An excursion to the former capital of Selangor state. An old Portuguese fort on the riverbank. And silvered leaf monkeys — Trachypithecus cristatus. Monkeys with black faces, silver fur, and a crest on their heads that resembles a mohawk. In most parts of the world, primates either fear humans or are aggressive toward them. The silvered leaf monkeys at the old fort are neither. They are as friendly as domestic cats. They sit on your shoulders — warm, light, with dexterous fingers. They take food from your hands — gently, without snatching. They let you stroke them.
But the most remarkable thing of all is their young. Adult langurs are silver-grey. But the infants are bright orange. Fiery orange, like young foxes. Nobody knows exactly why: one theory is that the orange colouring stimulates caring behaviour in other females in the group (allo-mothering); another is that it helps the mother keep track of her infant in the canopy. An orange infant clings to its silver mother’s fur and looks at you with saucer-sized eyes — enormous, liquid, utterly trusting.
These monkeys are a prelude to Sipadan. They teach you the most important lesson: some creatures are not afraid of people. Not because they are naive. But because they have decided not to be afraid.
And then — the river. Night. The engine is off. The boat glides over black water between mangrove thickets, and the only sound is the dip of a paddle.
And then — light.
Thousands, tens of thousands of tiny lights.

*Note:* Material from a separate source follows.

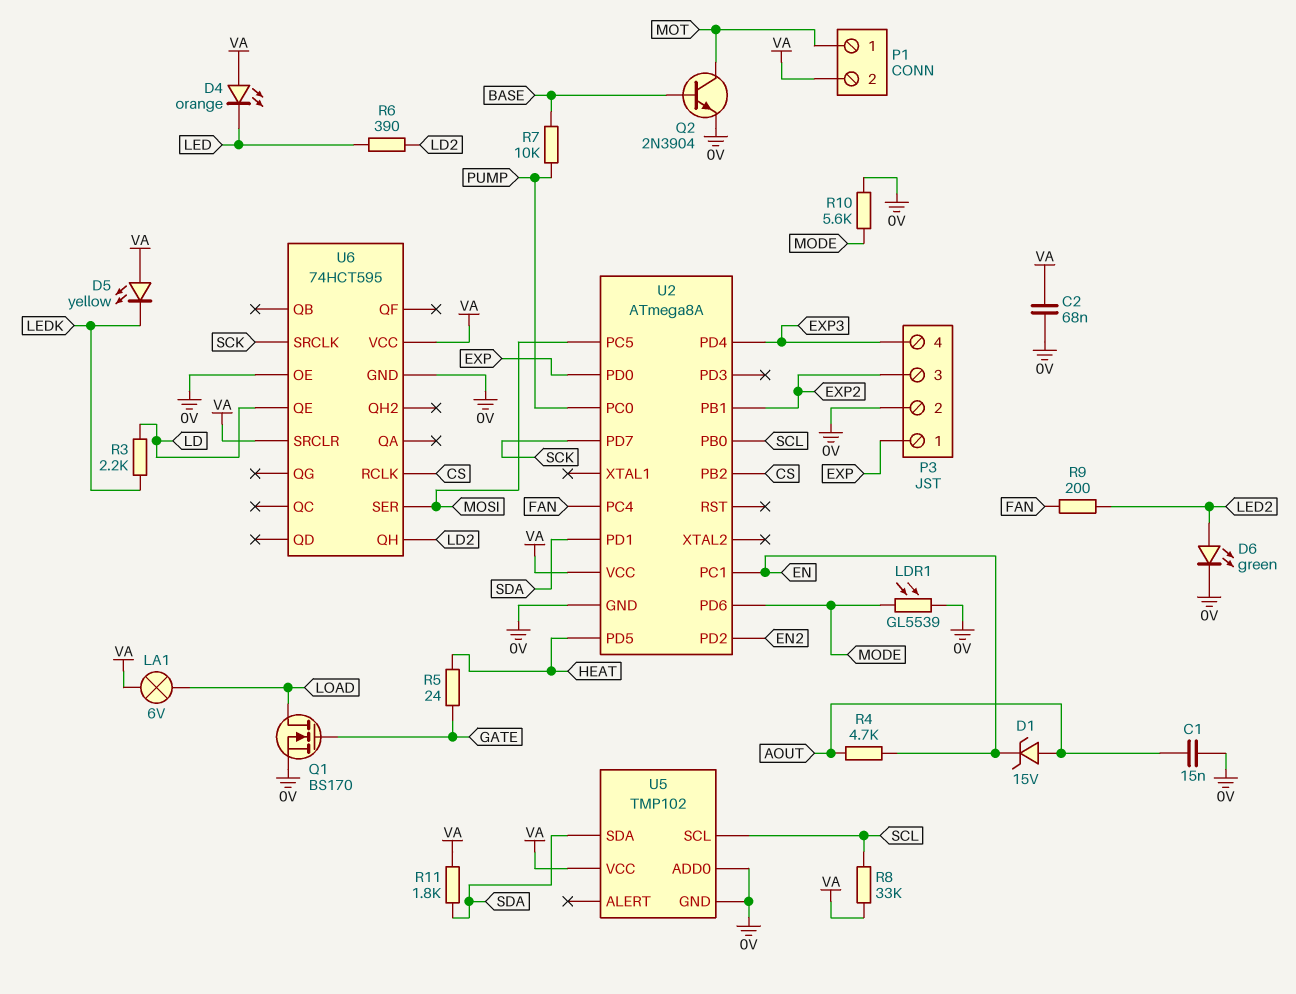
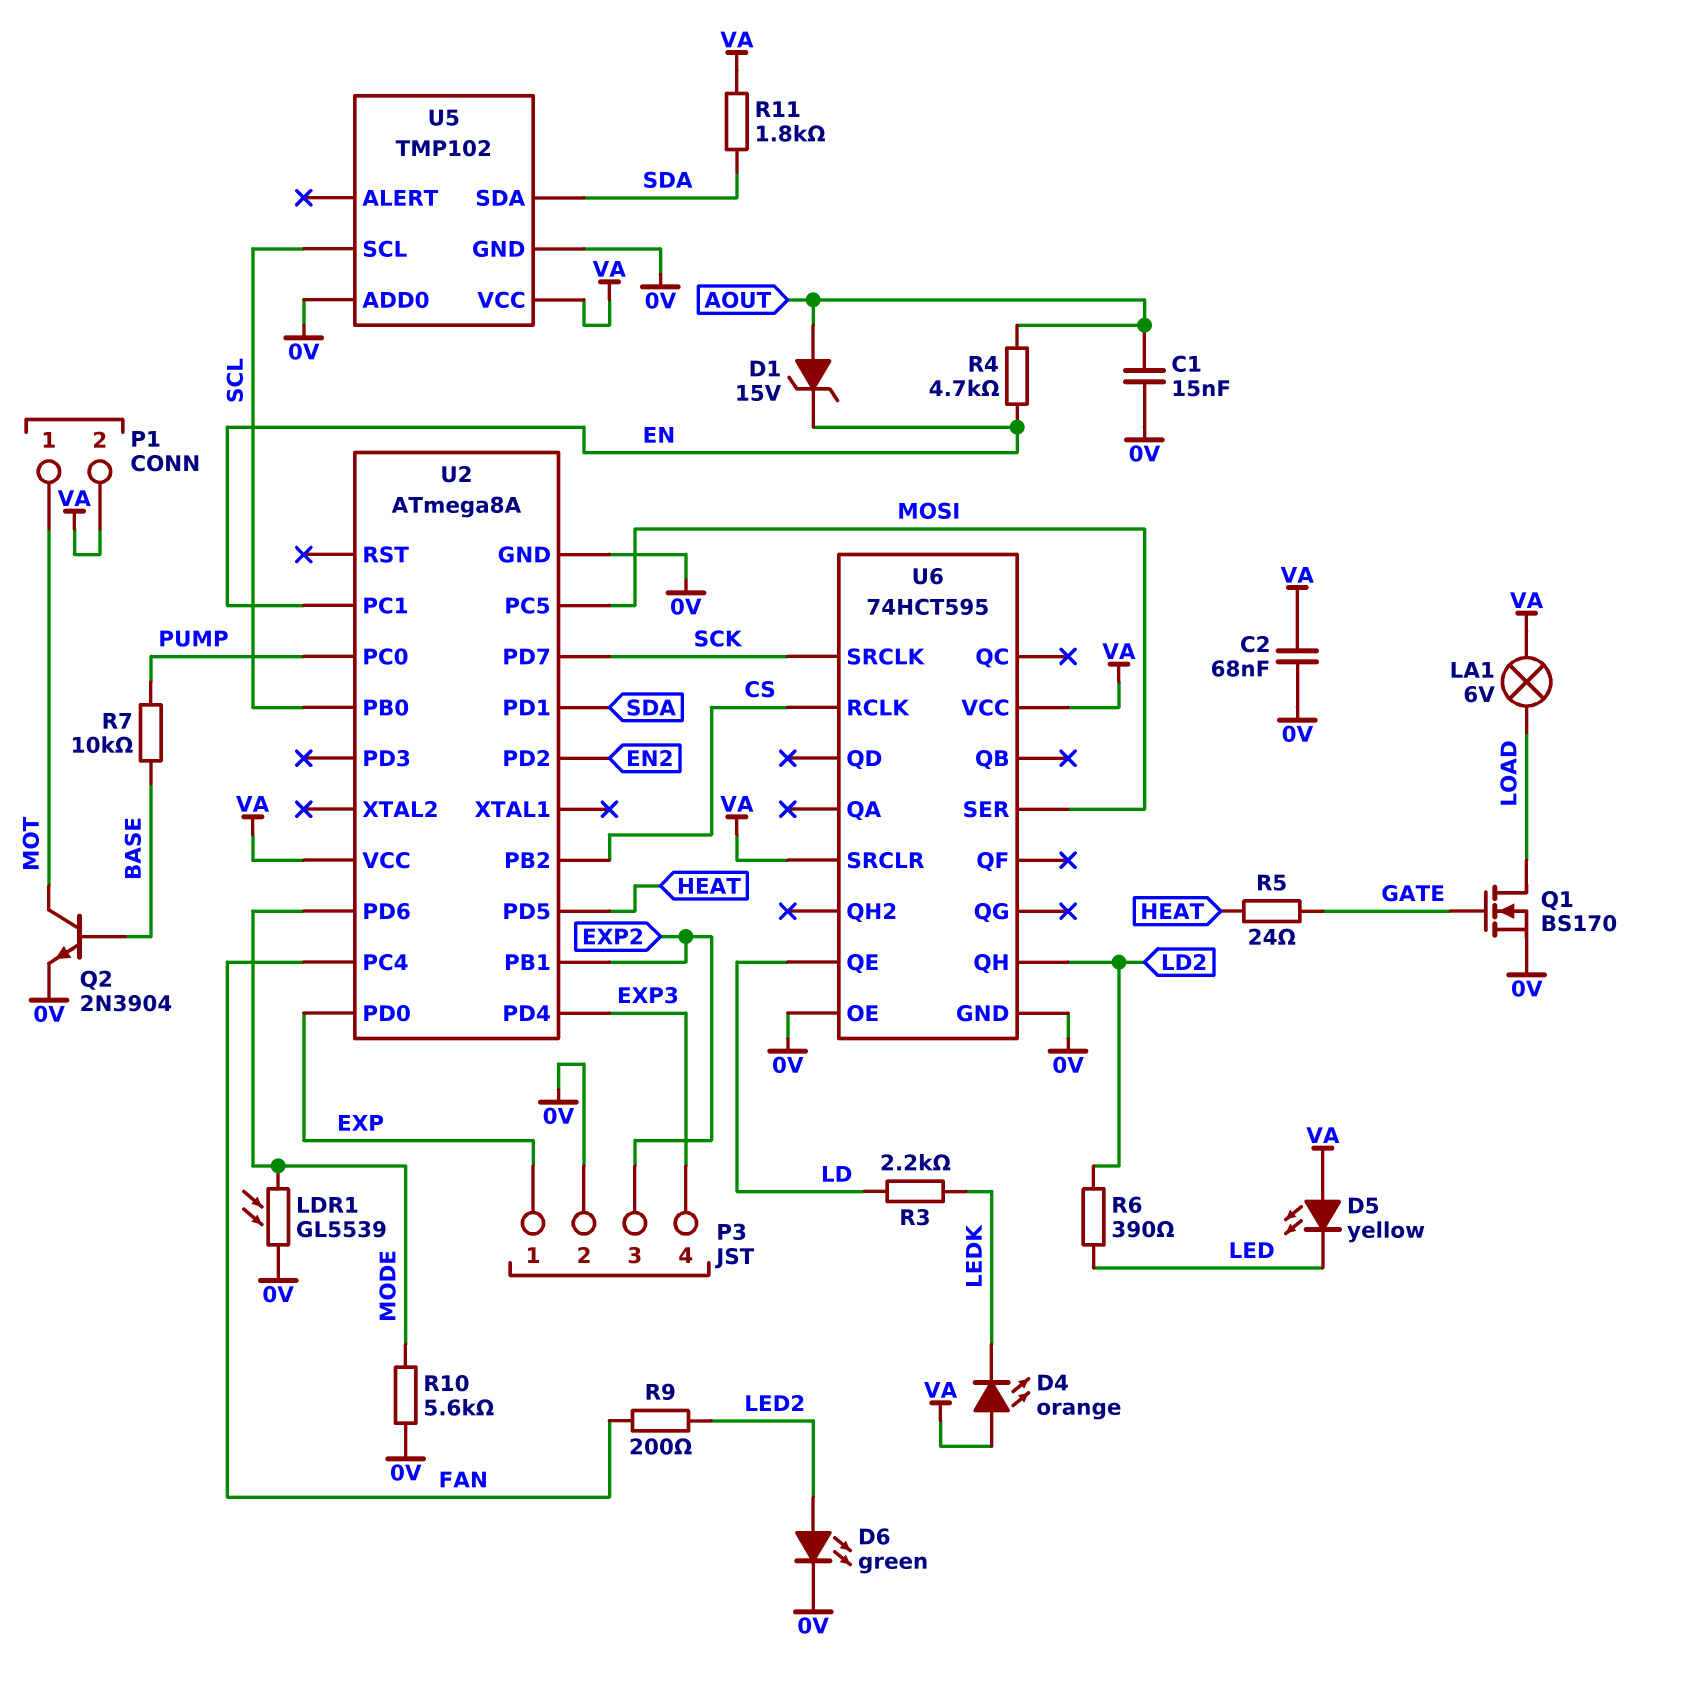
D4: LED orange (A VA, K LED) -> LED orange (A VA, K LEDK)
D5: LED yellow (A VA, K LEDK) -> LED yellow (A VA, K LED)
R8: 33k (SCL, VA) -> none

Entire trees covered in light. Fireflies — Pteroptyx tener — the largest colony of synchronously flashing fireflies in the world. They perch on the leaves of mangrove trees and flash. All at once. Not randomly — synchronously, in a single rhythm, like a living string of lights. On — off — on — off. One tree, thousands of lights. Ten trees — a wall of shimmering light reflected in the black water.
How do they synchronise? Scientists have been studying this phenomenon for decades. Each firefly flashes at its own natural frequency, but when surrounded by others it gradually adjusts — the way pendulum clocks on the same wall begin to swing in unison. Mathematicians call this “coupled oscillators.” Poets call it a miracle. And you sit in the boat, in the dark, on the black river, and the trees around you pulse with light like the heartbeat of the forest.

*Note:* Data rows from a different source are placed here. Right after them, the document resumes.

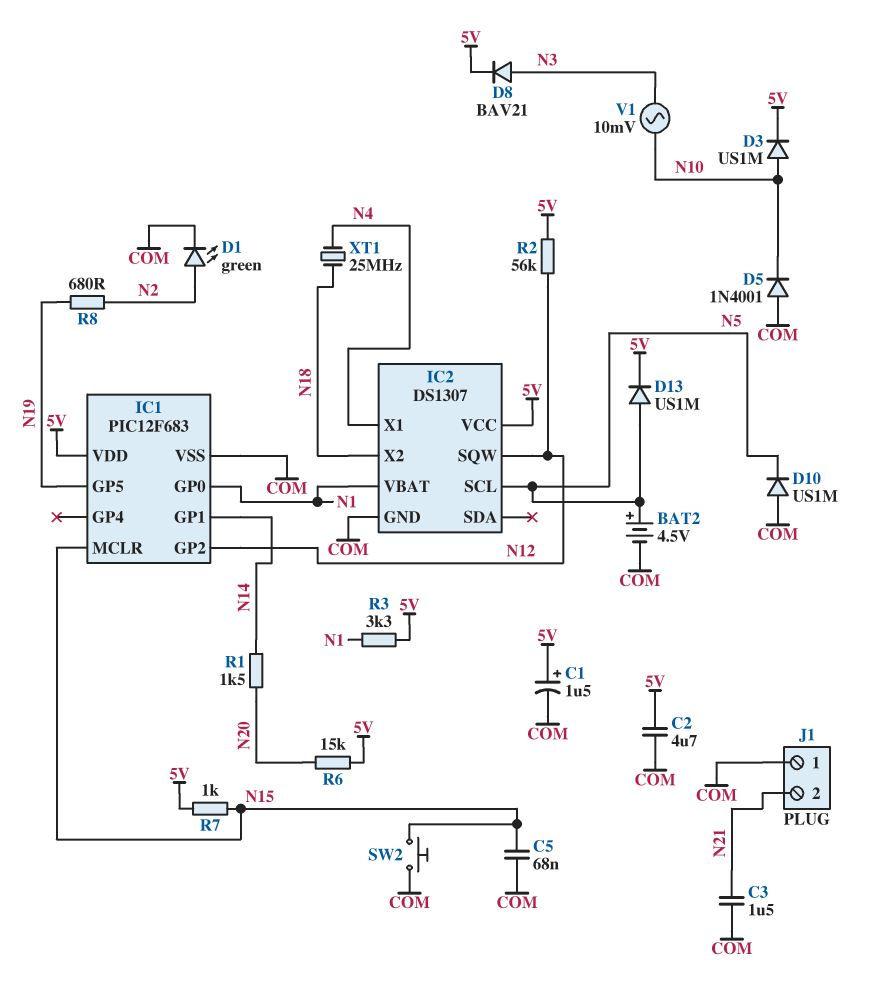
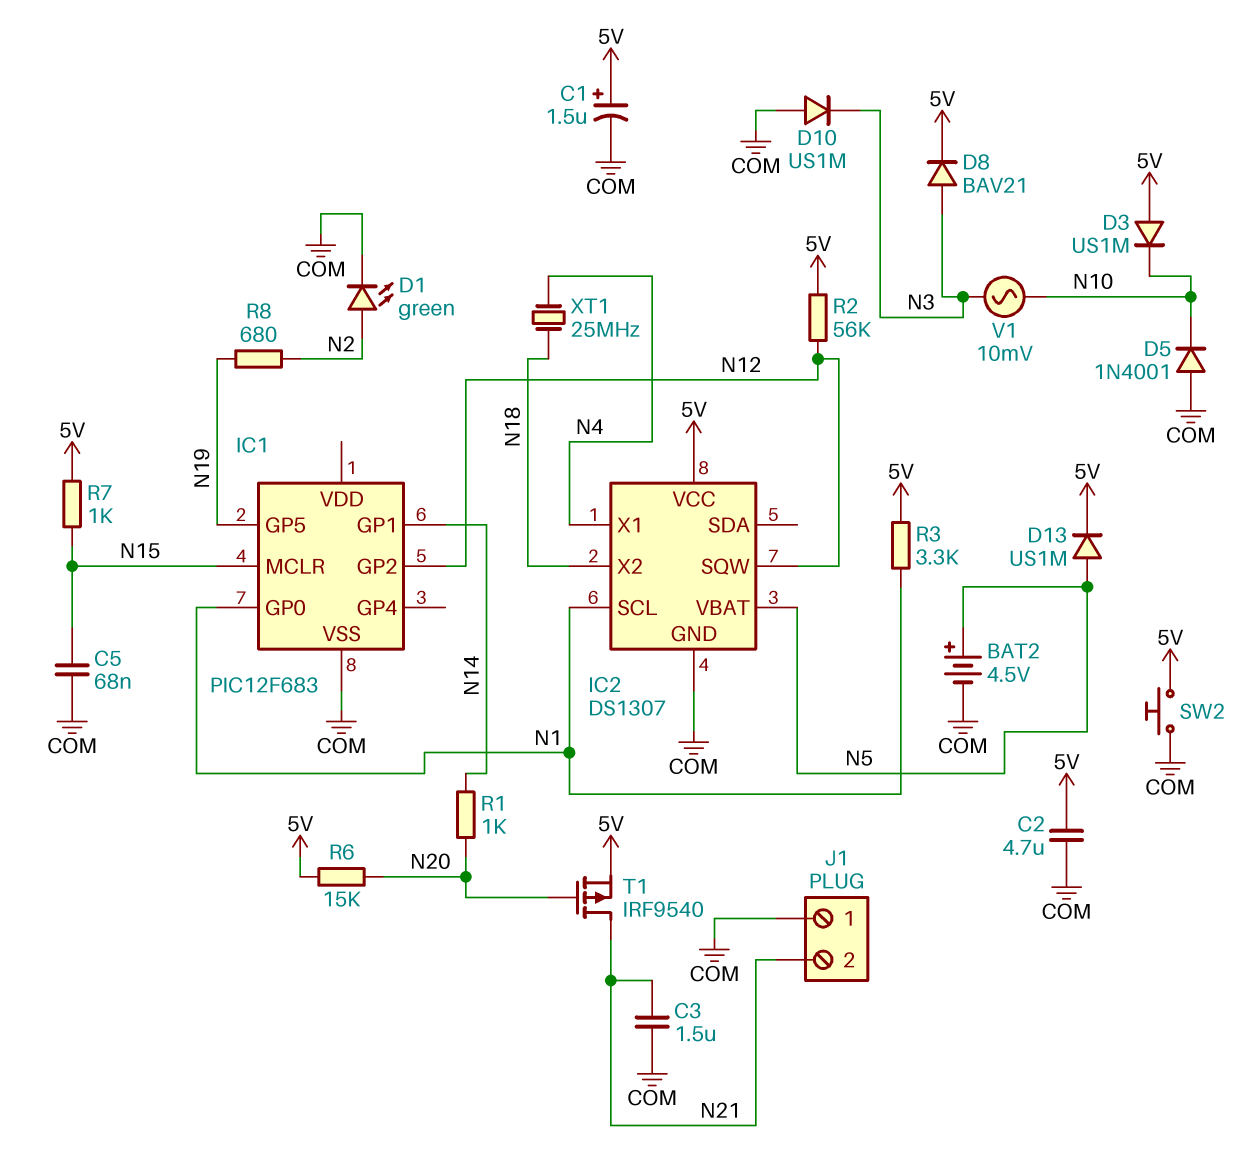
D3: diode US1M (A N10, K 5V) -> diode US1M (A 5V, K N10)
D10: diode US1M (A COM, K N5) -> diode US1M (A COM, K N3)
IC1 pin VDD: 5V -> none
IC2 pin SCL: N5 -> N1
IC2 pin VBAT: N1 -> N5
R1: 1.5k (N14, N20) -> 1k (N14, N20)
SW2: button (COM, N15) -> button (5V, COM)
T1: none -> PMOS IRF9540 (G N20, D N21, S 5V)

The next day — the Bird Park. The largest covered bird park in the world: 20 acres, more than 3,000 birds of 200 species. Parrots, peacocks, flamingos, ibises, hornbills with enormous beaks. The birds are not in cages — they fly freely beneath a giant net strung between the trees. You walk along a path through tropical forest while flamingos pass overhead.
Then — the aquarium. One of the longest underwater tunnels in the world. You stand in a glass tube while sharks, rays, and thousands of tropical fish surround you. A rehearsal for what awaits at Sipadan. Except that at Sipadan there will be no glass between you and the sharks.
Two days after the fireflies, the towers, and the birds, you board a plane to Tawau — a small airport on the eastern coast of Borneo. Then two hours: a bus to Semporna, a boat across turquoise shallows. And on the horizon — a small green island you can walk around in thirty minutes. Nearby — another island, larger, with wooden chalets on stilts and a white beach. Mabul. Your home for the coming week.
And fifteen minutes away by boat — Sipadan. And 600 metres of wall covered in life.